残念ながら今ではあまり耳を傾けなくなってしまっているのは確かですが、
私は、クラッシックも大好きです。
今日は天気も下り坂、気温も低く朝からどんより曇りで、
少し切なささえ感じる1日となりました。
これから更に秋が深まっていきそうな感じです。
そんな寂しい感じのする今日、ふと目に留まったCDが、
このG.グールドのバッハ、ゴールドベルグ変奏曲でした。
アリアから始まり、第1変奏から第30変奏まで、
シンプルな基本のフレーズがどんどんと変奏されてその姿を変え、
時にはしっとりと、時には軽快に、時には切なく、時には激しく
どんどんと展開されていき、そして最後にまた
しっとりと静かなアリアで幕を閉じます。
バッハといえばグレン・グールド、と言われているほど
グールドはその独特な演奏力で一世を風靡し、当時(1950年代)
時の人とまでなった20世紀の偉大なピアニスト、
そして、この「ゴールドベルグ変奏曲」は特に有名な作品です。
そんなグールドの神業のような高い芸術性で展開されるピアノの調べは
本当に心に染み渡り、感動でしばらく動けなくなりました。
このCDこそ、もう30年近くも耳を傾けておらず、すっかり埃をかぶっていました。
それが今日、永遠に近い歳月の後また流れてきました。
あの頃の旋律そのままに。
音楽の持つ力は恐ろしい。
そんな遥か昔のことなのに、当時このCDに耳を傾けていた部屋、一緒にいた人、
また、手にしていた飲みかけの飲み物でさえも一気に鮮明に蘇ってきたのです。
18歳の頃、私はこんなに素晴らしい音楽に触れ心から感動し胸を震わせていた。
なんて、心豊かに生きていたんだろう。
「原点回帰」・・。
最近私の心境の変化を、こう表現してくださった方がいて、
私はとても印象深く、この言葉を受け止めたのですが、
このゴールドベルグ変奏曲は、まさに私の原点回帰と言える作品なのです。
感受性の強い若かりし頃に、こんなに素晴らしい音楽に出逢わせてくれた運命に、
そして、時間はかかったかもしれない、でもそれでも
今日また、こんな心豊かさを取り戻すことができたことに、
私は心から感謝します。
Hey, you know what?
I just want you to know that
Now I am so much happier than you could ever imagine!

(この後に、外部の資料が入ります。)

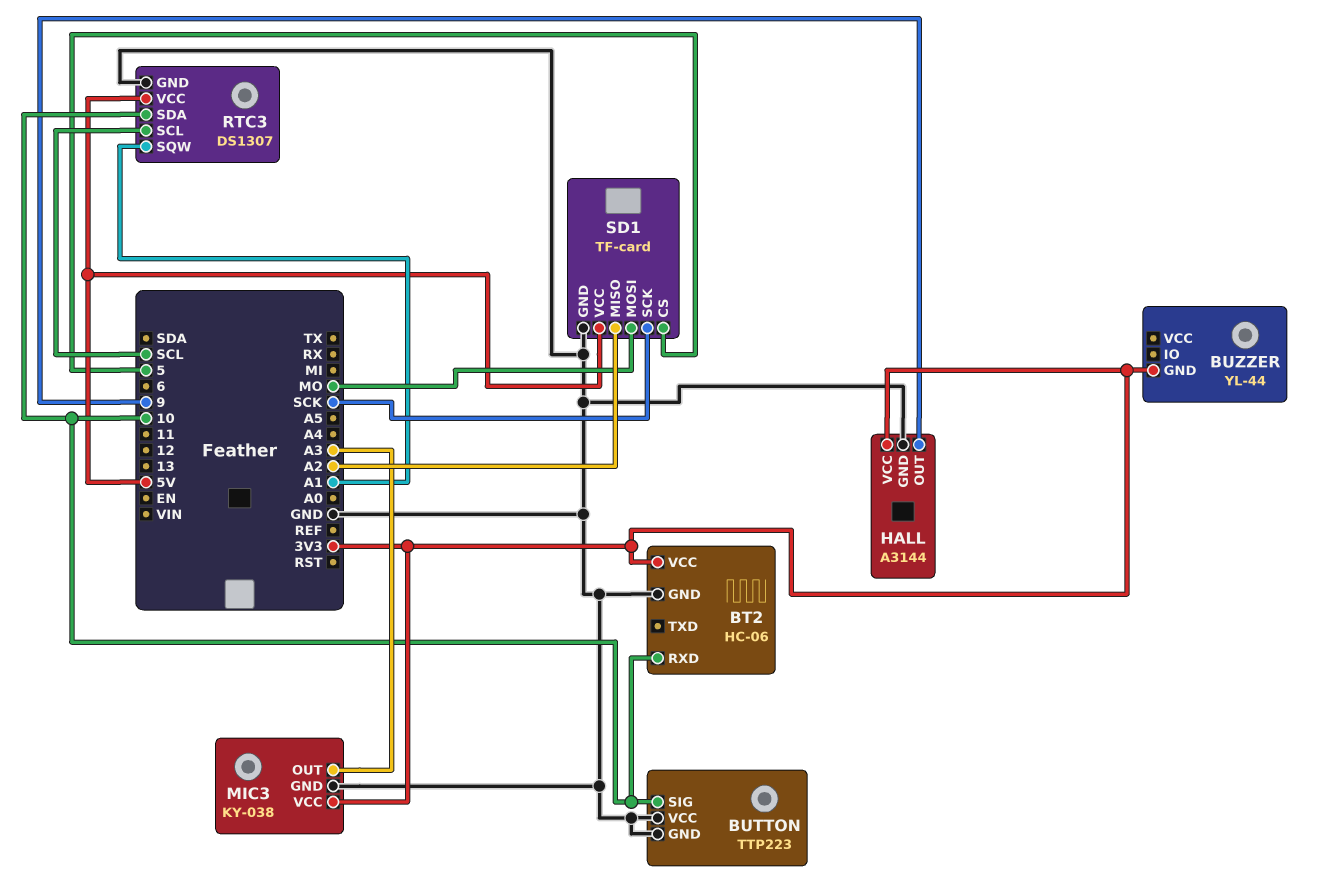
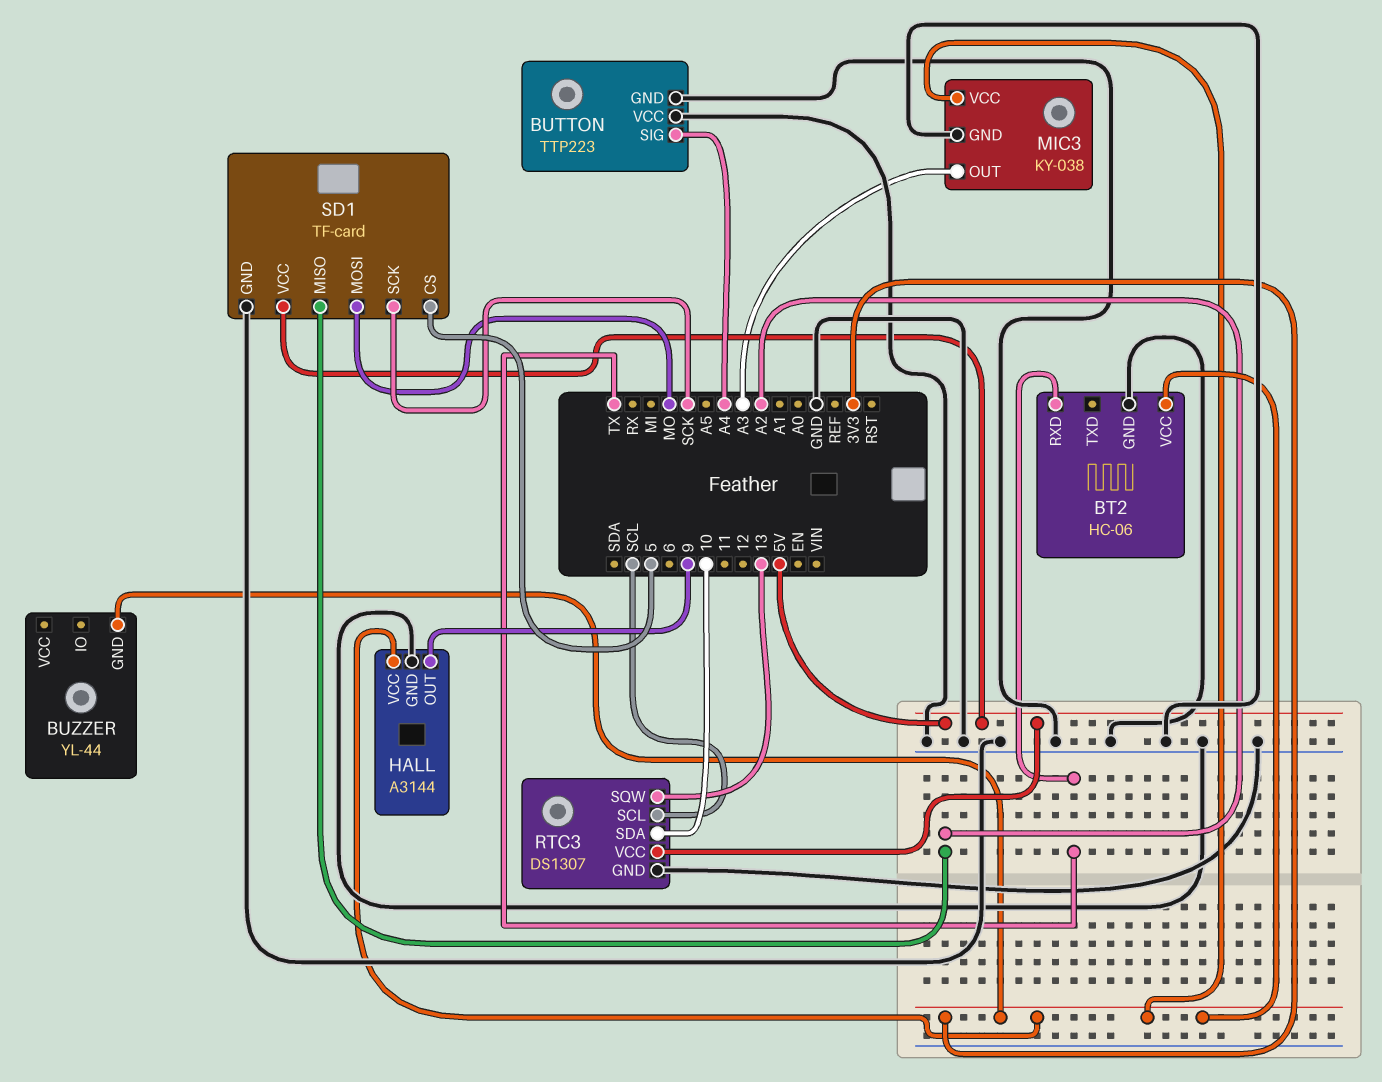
BT2 pin RXD: 10 -> TX
BUTTON pin SIG: 10 -> A4
RTC3 pin SQW: A1 -> 13

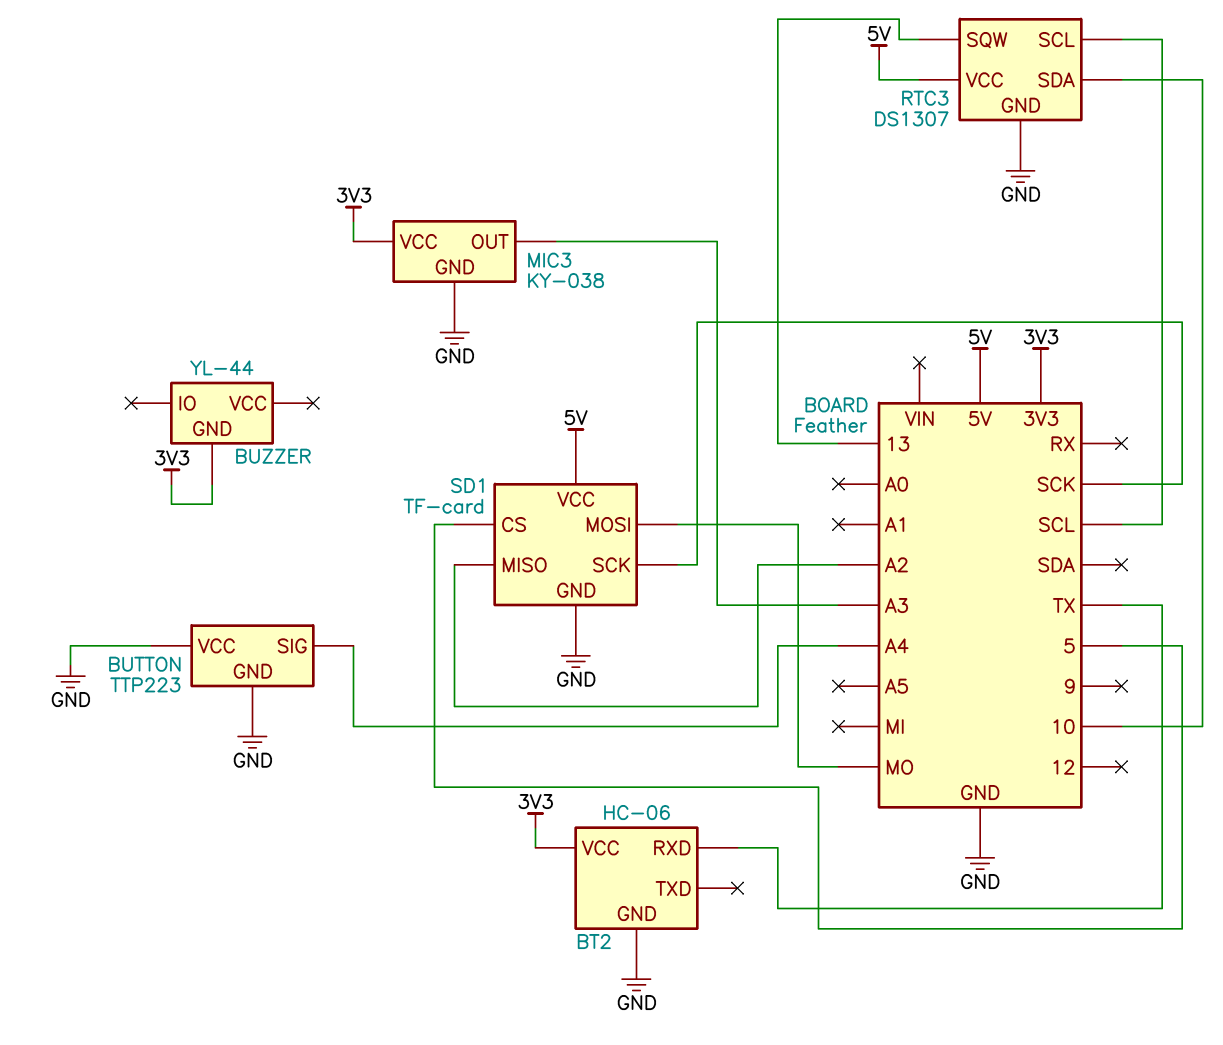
HALL: A3144 -> none
HALL pin GND: GND -> none
HALL pin OUT: 9 -> none
HALL pin VCC: 3V3 -> none

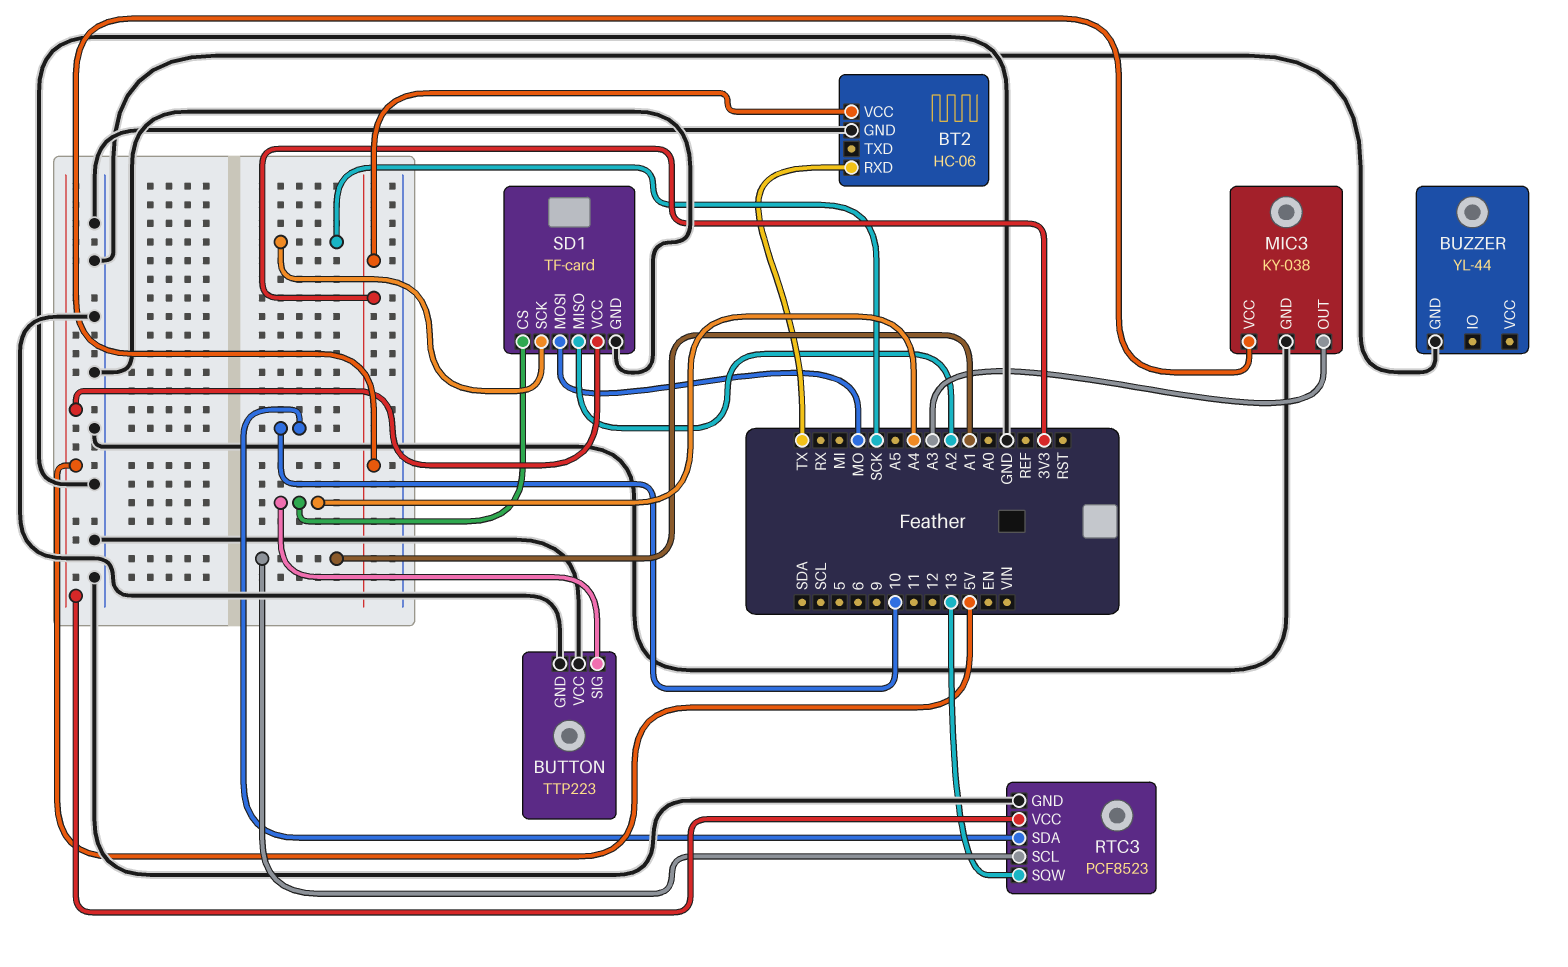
BUZZER pin GND: 3V3 -> GND
RTC3: DS1307 -> PCF8523
RTC3 pin SCL: SCL -> A1
SD1 pin CS: 5 -> A4

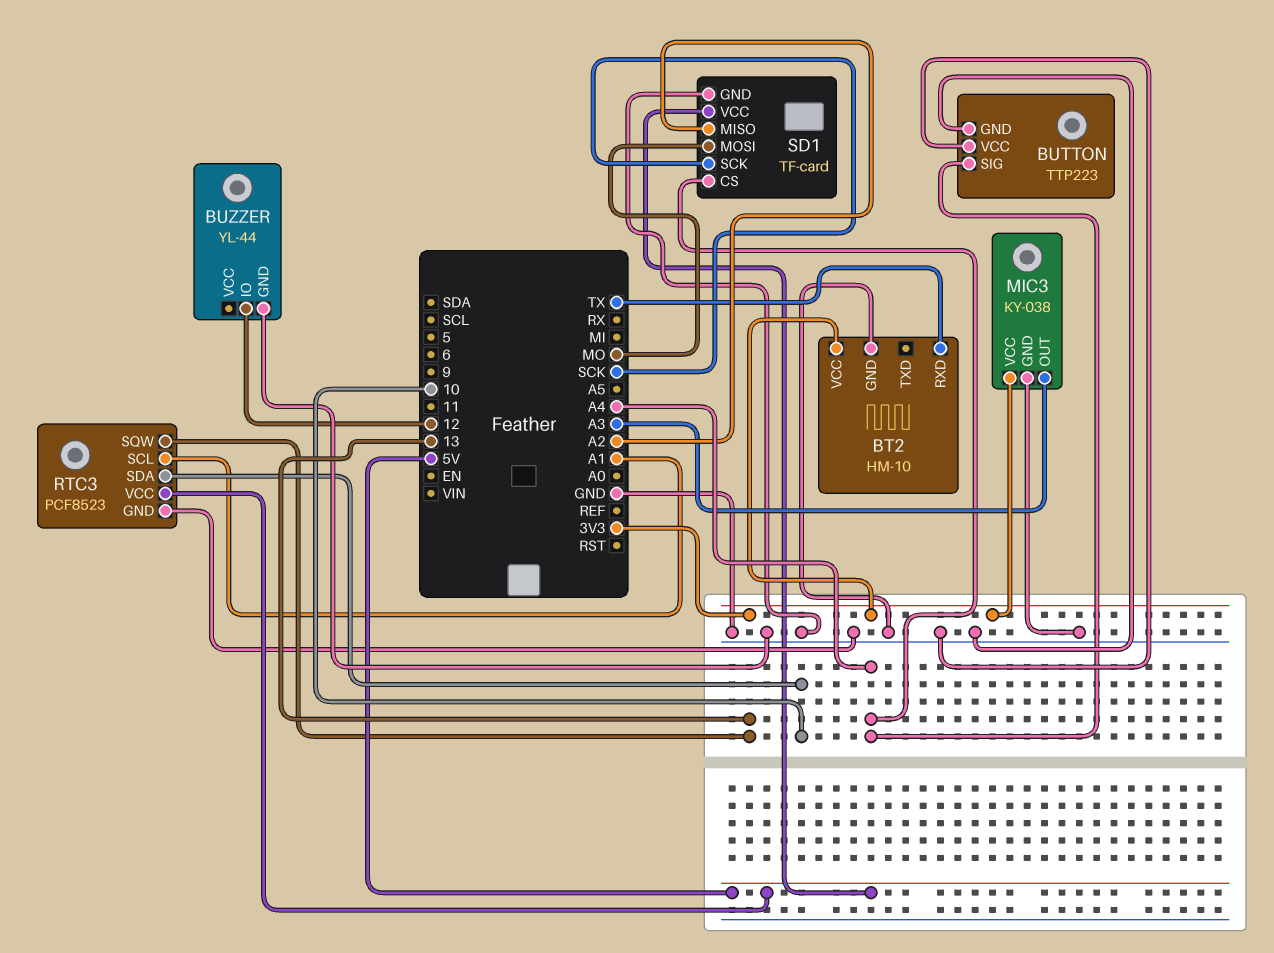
BT2: HC-06 -> HM-10
BUZZER pin IO: none -> 12

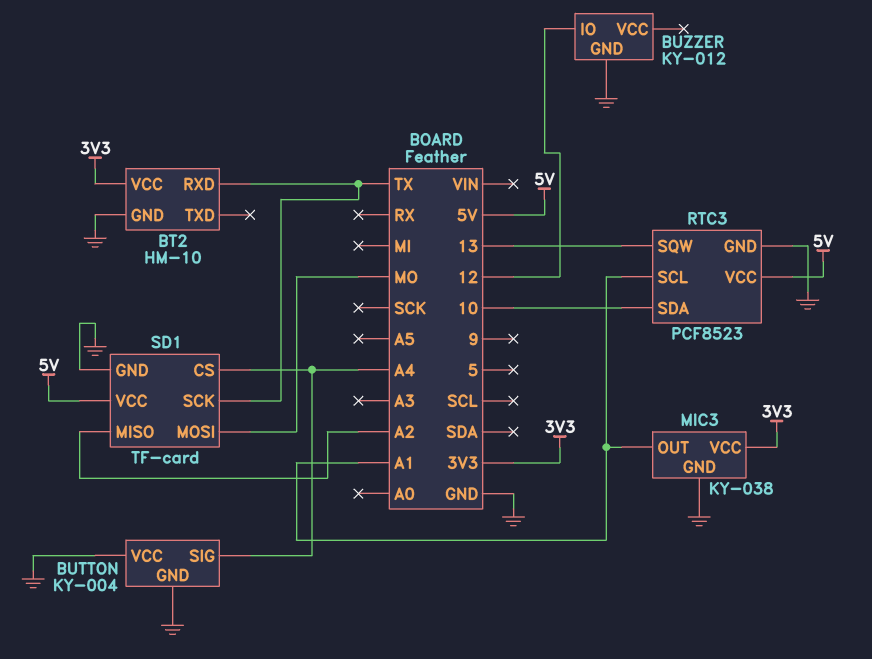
BUTTON: TTP223 -> KY-004
BUZZER: YL-44 -> KY-012
MIC3 pin OUT: A3 -> A1
SD1 pin SCK: SCK -> TX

So glad to have found you and thought of you again today...
And wherever you are, I wish you are as Happy as I am.
あ、特筆すべきことを1つ忘れていました。
このグレン・グールド氏はトロント出身のカナダのピアニスト(1932〜1982)です。